WASHINGTON (Reuters) - The West Coast could see power brownouts in coming months as hydro power stations struggle with the four-year drought, and in the longer term climate change could cause additional problems for power plants, the U.S. energy secretary said on Monday.
“That is certainly a risk,” Energy Secretary Ernest Moniz told reporters at a Christian Science Monitor breakfast on Monday, when asked whether the region could see a summer of power brownouts, or reductions in availability of electricity supply.
“Hydro power is a renewable (form of energy) but if you look historically there is actually quite a bit of fluctuation from year to year, depending upon what happens over the winter,” he said.
California’s mountain snow pack, which usually provides about a third of the state’s water, is at the lowest level on record, according to the California Department of Water Resources.
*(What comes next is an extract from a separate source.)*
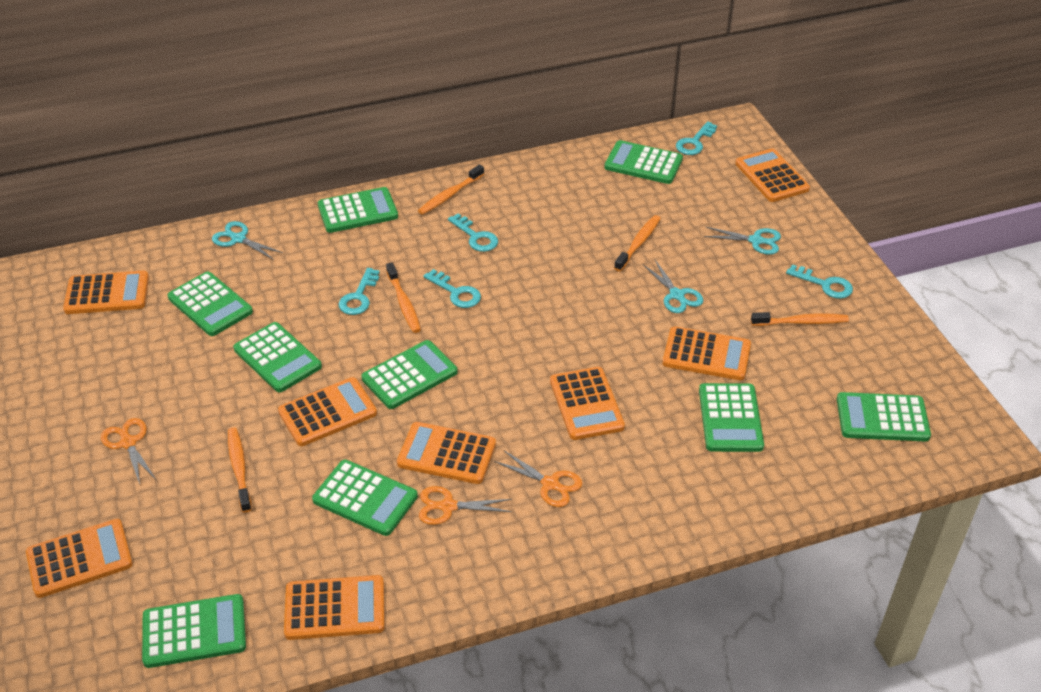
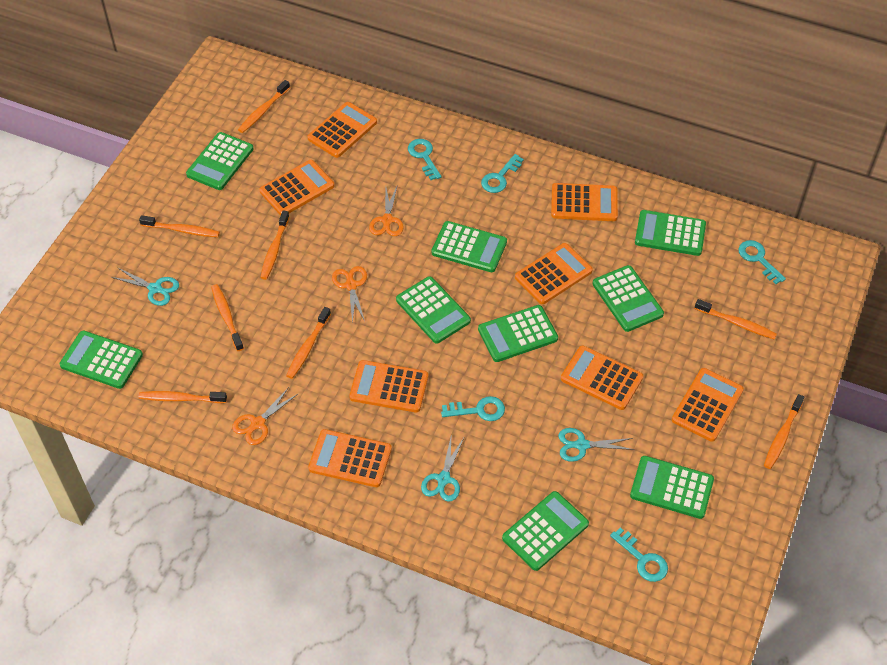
orange toothbrush: 5 -> 8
Power stations that depend on that water flow in the heavy demand summer months are expected to generate far less electricity in coming months than average, it said.
California Governor Jerry Brown, this month ordered his most sweeping action to combat the drought, ordering residents and businesses to cut water use by 25 percent, although farmers are exempt.
Moniz said hydro power outages are perhaps the major long-term risk to the energy water nexus that could result from climate change, both in the United States and in the wider Western Hemisphere. But he added that there are other concerns.
Power stations can also shut down when water temperatures get too high and rising sea levels can make storms more damaging in coastal areas with dense energy infrastructure like Houston and the East Coast, Moniz said.